The governors and attorneys general of 22 states (including Kansas) have joined together to file an amicus curiae (friend of the court) brief to support Alabama’s ban on dismemberment abortions.
A temporary restraining order against Alabama’s Unborn Child Protection from Dismemberment Abortion Act was issued in July 2016, one year after Kansas’ identical ban also was blocked, although the Kansas challenge is taking place in state, not federal, court.
Last Friday, the U.S. Eleventh Circuit Court of Appeals received the joint “amicus” brief organized by Louisiana’s Attorney General. Included are six states which have passed this ban [Arkansas, Louisiana, Kansas, Mississippi, Oklahoma and West Virginia] and sixteen which have not [Arizona, Florida, Georgia, Idaho, Indiana, Kentucky, Michigan, Missouri, Nebraska, Nevada, Ohio, South Carolina, South Dakota, Texas, Utah, and Wisconsin].

Gov. Sam Brownback signs ‘first-in-nation” ban on
dismemberment abortion
This filing reminds that –as noted in the U.S. Supreme Court’s 2007 Gonzales ruling upholding the federal ban on partial-birth abortions– states have the right to pass abortion restrictions that (1) protect and foster respect for the unborn, and (2) regulate the medical profession as to judgment and ethics. Moreover, the amicus continues,
“the abortion method involved in this case is an exceptionally gruesome one, potentially even more so than the ‘partial-birth’ procedure at issue in Gonzales.”
ABORTION METHOD MISREPRESENTED
One method of abortion after the first trimester is induced labor abortions, done mostly in hospital settings. The child is prematurely delivered and dies.
Most other abortions obtained at that gestation are done surgically by “D&E,” in which the birth canal is dilated and the unborn child extracted.
The abortion industry defense of dismemberment abortions has been the claim that “D&E” is safe and used for 95% of second trimester abortions.
However, all D&E abortions are not being banned under the Unborn Child Protection from Dismemberment Abortion Act, model legislation supported by NRLC and first enacted in Kansas.

Dismemberment abortions of still-living unborn children are a subset of D&E method
By design, this law bans only one specific method used upon a still-alive unborn baby. The law is defined as the tearing apart of an unborn child while still alive in the mother; a child who, in the words of U.S, Justice Anthony Kennedy, “dies just as a human adult or child would: It bleeds to death as it is torn limb from limb.” [Stenberg v. Carhart, dissent, 530 U.S. 914, 958-959]

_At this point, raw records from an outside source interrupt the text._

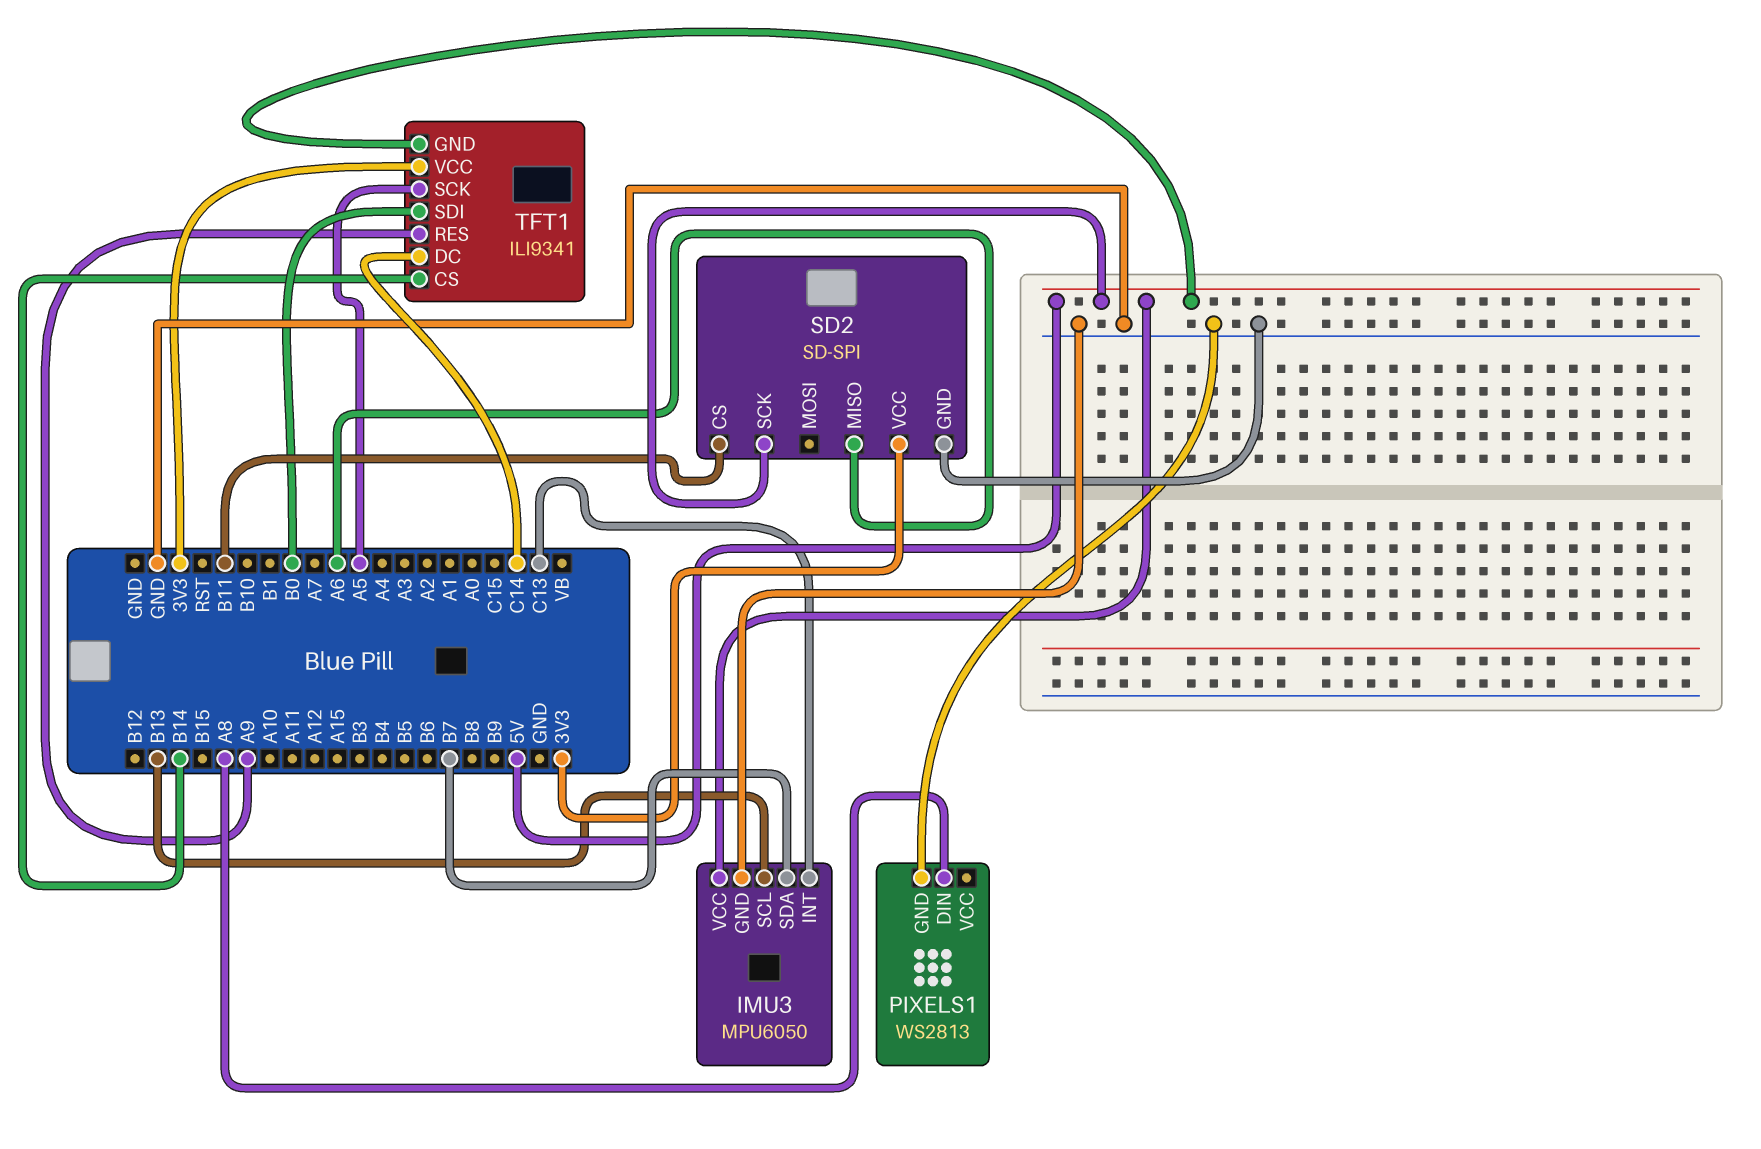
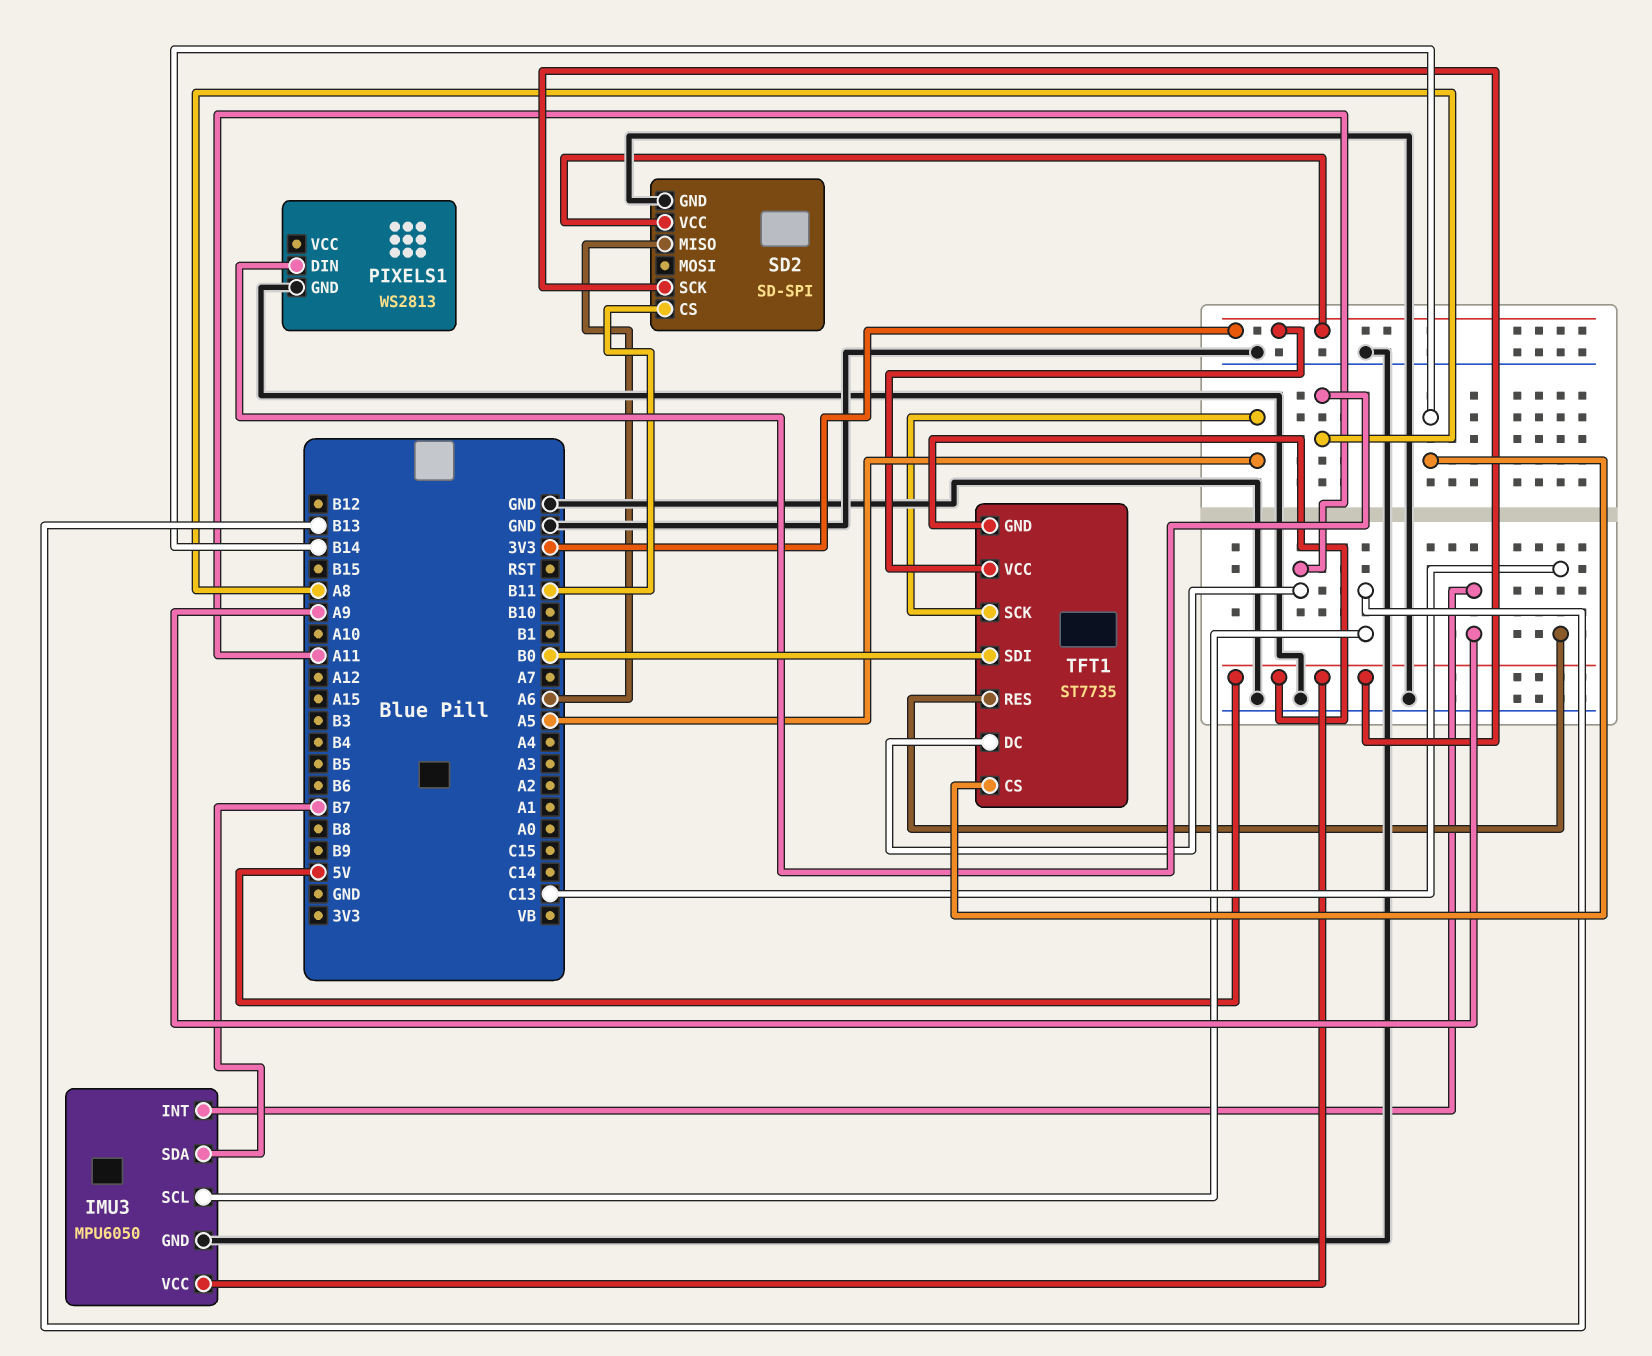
IMU3 pin INT: C13 -> A9
TFT1: ILI9341 -> ST7735
TFT1 pin DC: C14 -> A11
TFT1 pin RES: A9 -> C13

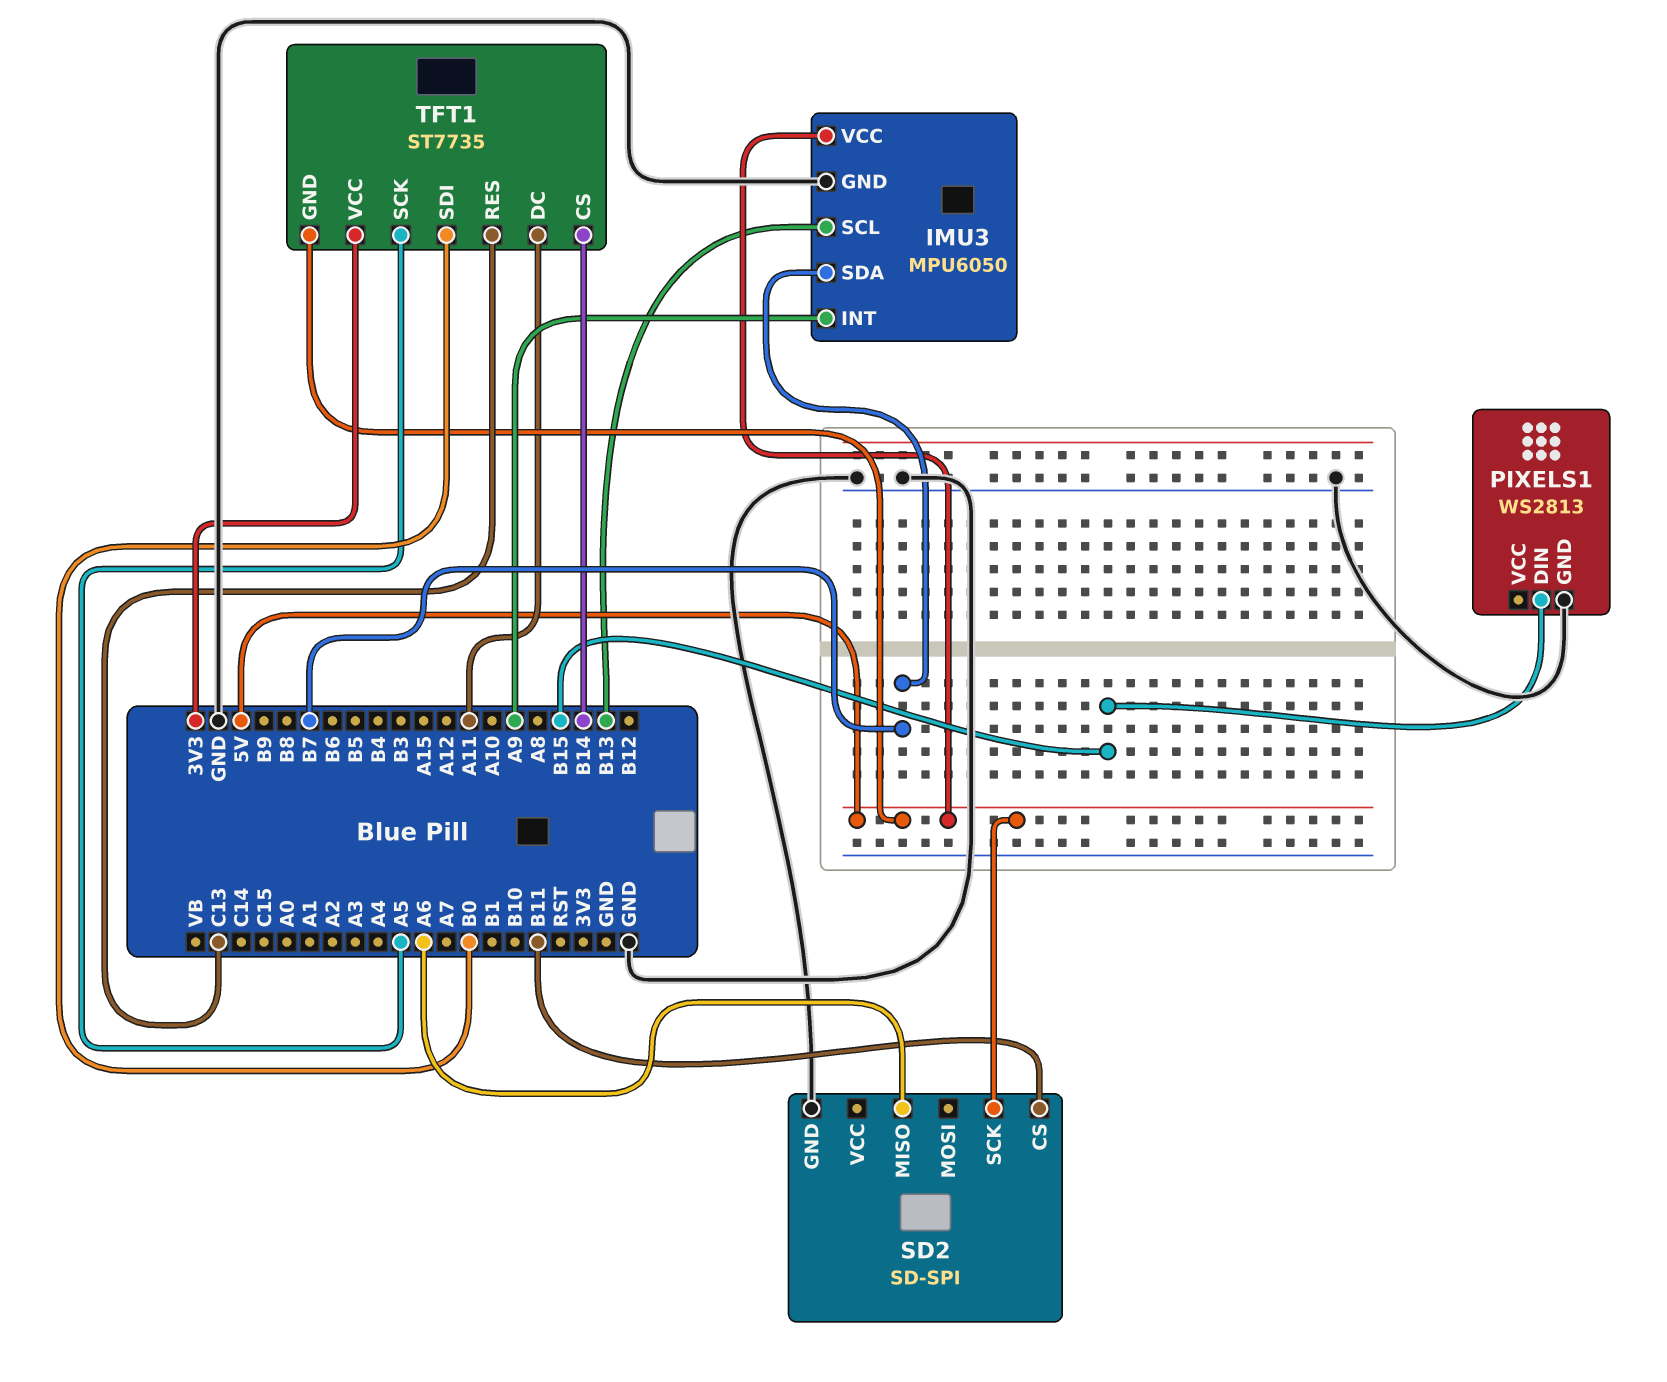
PIXELS1 pin DIN: A8 -> B15
SD2 pin VCC: 3V3 -> none

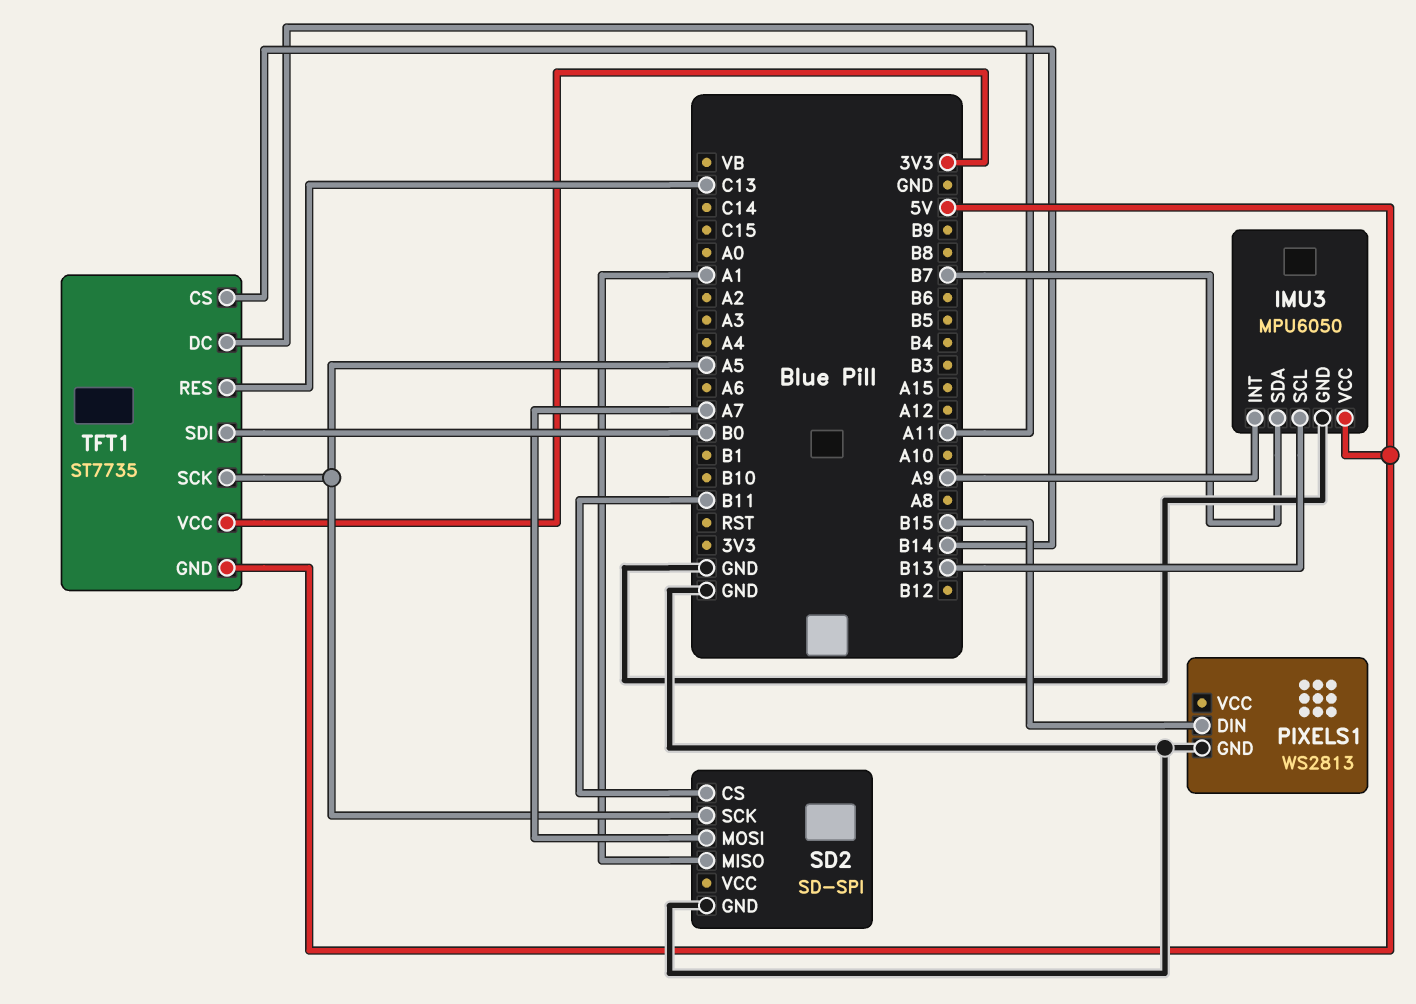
SD2 pin MISO: A6 -> A1
SD2 pin MOSI: none -> A7
SD2 pin SCK: 5V -> A5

To explain defending a law “requiring fetal demise before dismemberment,” the states authoring this brief insist they
“do not intend to sanction abortion generally. They also regret being placed in the incongruous position as advocating for fetal death as a humane alternative to a procedure that should have no place in civilized society.”

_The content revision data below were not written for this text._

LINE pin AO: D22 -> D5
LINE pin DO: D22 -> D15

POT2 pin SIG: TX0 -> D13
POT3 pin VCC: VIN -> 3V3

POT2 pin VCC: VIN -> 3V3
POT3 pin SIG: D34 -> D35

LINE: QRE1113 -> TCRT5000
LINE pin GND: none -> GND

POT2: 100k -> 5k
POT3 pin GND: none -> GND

ABORTIONISTS NOT FREE TO CHOOSE
States like Kansas that have enacted the dismemberment ban, have heard abortionists rely on the claim that because D&E abortions are “the most common,” that the state dare not ban them. But the state is not banning all D&E abortions, as noted above, a distinction that most media accounts resolutely miss. The multi-state amicus brief notes,

Kansas A.G. Derek Schmidt
“Even when some abortion providers consider a forbidden procedure to be medically preferable, the State’s reasonable resolution of the tradeoffs prevails. Abortion providers instead must work to find abortion methods that are more consistent with respect for life.”
Of course, the ultimate goal is for the Roe regime, and abortions, to end.
In the interim, it is promising that Kansas has emboldened 21 other states in supporting the federal appeal of the block on Alabama’s Unborn Child Protection from Dismemberment Abortion Act. According to the amicus,
“By limiting the use of particularly ‘brutal’ abortion procedures, States further respect for life, both in society at large and in the medical profession in particular. They also protect women from the deep grief many of them are likely to feel if and when they later discover exactly how their unborn children were killed.”